Gingrich won five counties in rural inland southern Florida, five counties which are pretty much the last remnants of traditional Southern culture in southern Florida. These counties, which have sizable black and Mexican populations, are still quite dependent on agriculture (hence why there are so many Mexicans) when the rest of the region is dependent on services, the military, tourism or white-collar industries. There is still a rural Southern conservatism to these counties, explaining why Gingrich won these counties.

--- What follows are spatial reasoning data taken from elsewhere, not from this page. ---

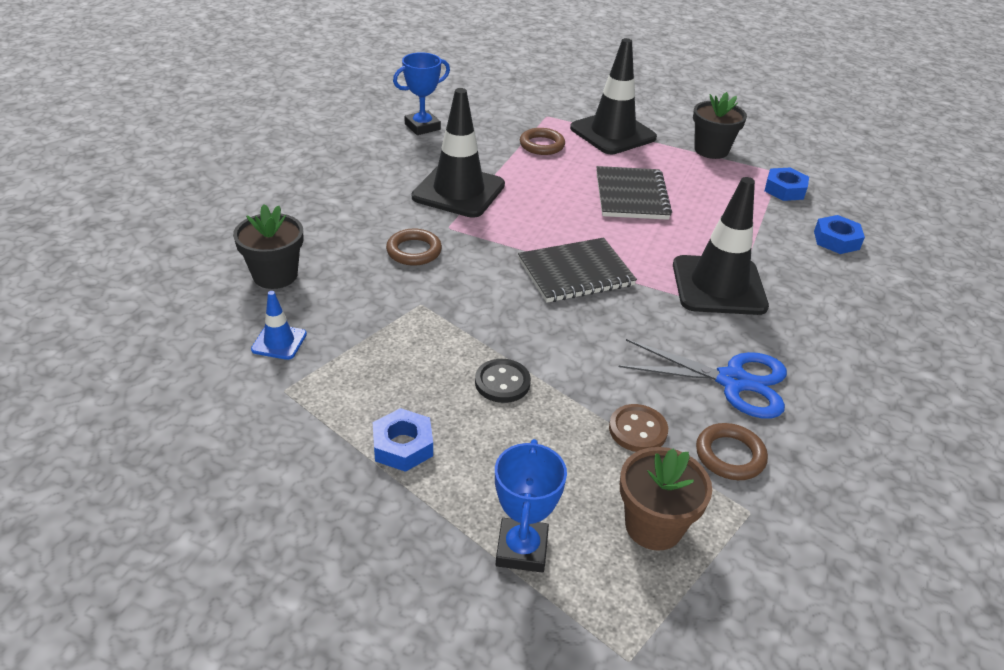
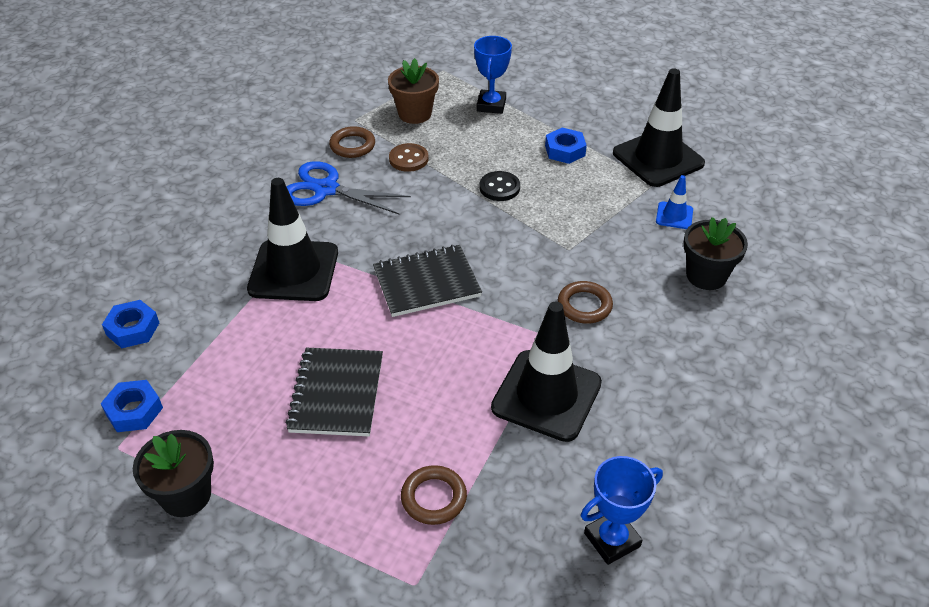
camera: 175 degrees left, 5 degrees up
(613, 133) = (320, 535): black traffic cone -> black traffic cone (658, 158)

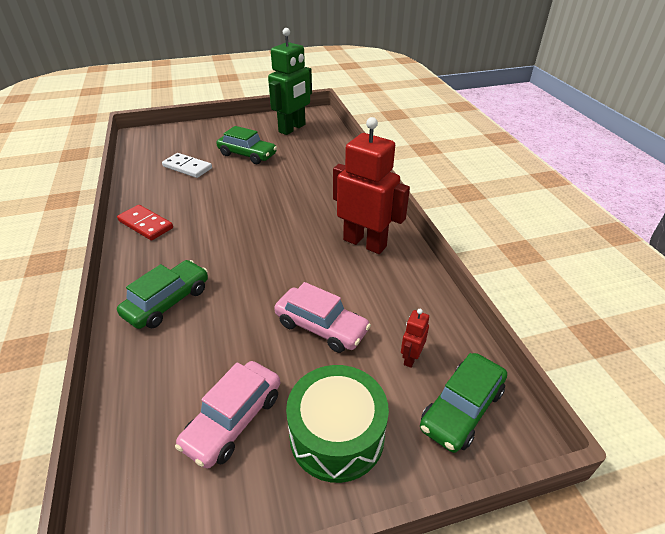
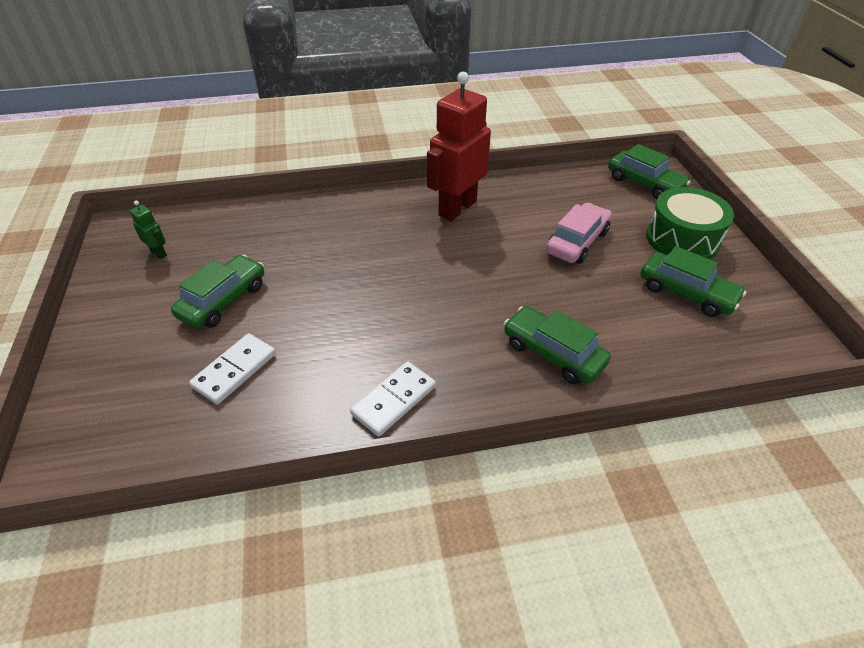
camera: 85 degrees left, 5 degrees up
(146, 224) = (394, 400): red domino -> white domino
(233, 420) = (686, 293): pink car -> green car
(292, 128) = (158, 253): green robot -> green robot, size x0.42
(410, 358) = (603, 199): red robot -> none

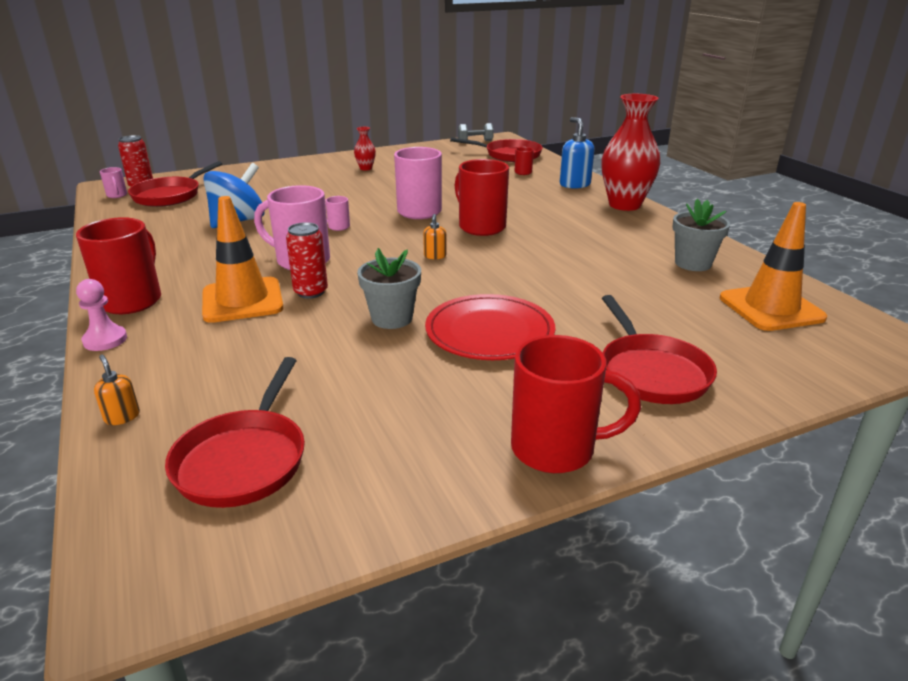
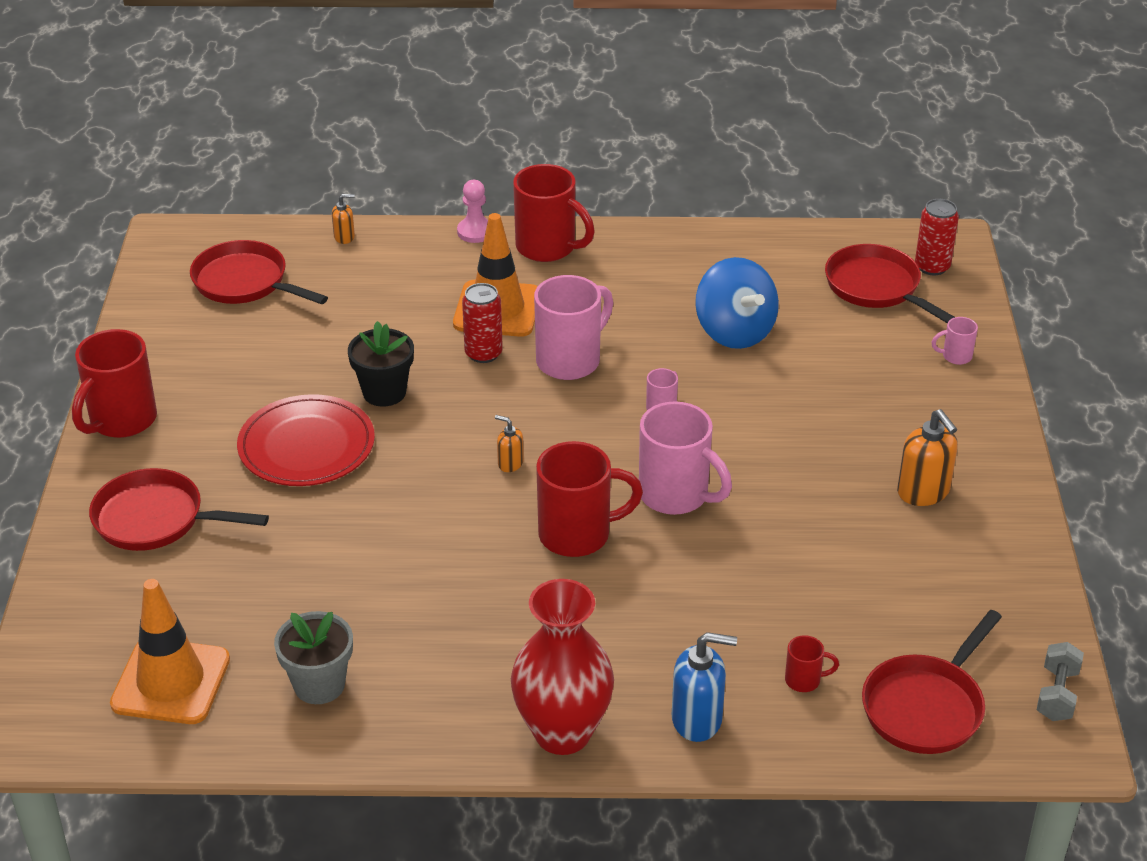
camera: 115 degrees right, 10 degrees up
(117, 195) = (901, 246): pink mug -> pink mug (955, 356)
(366, 168) = (923, 492): red vase -> orange soap dispenser
(392, 318) = (384, 392): grey flower pot -> black flower pot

Romney did very well in southeastern Florida, where Republicans tend to be old, moderate and affluent. He won over 50% in Indian River, Martin and Palm Beach Counties. His best result in Florida came from Miami-Dade, with 61% of the vote. The bulk of the GOP electorate in Miami is Cuban, and while the Cuban community is right-wing on the Cuban issue, it is more moderate on immigration and social issues. Romney had the backing of the Cuban GOP machine, led by Rep. Lincoln Díaz-Balart, and the Cuban community has tended to support fairly moderate establishment candidates: it backed McCain very heavily in 2008, and Romney had done very poorly with Cubans in 2008. Santorum and Paul also won their worst results in Miami-Dade.
The race gets more unpredictable as it enters the notoriously hard to poll caucus states. Romney remains the favourite for the nomination, but that doesn’t mean that the fun is over.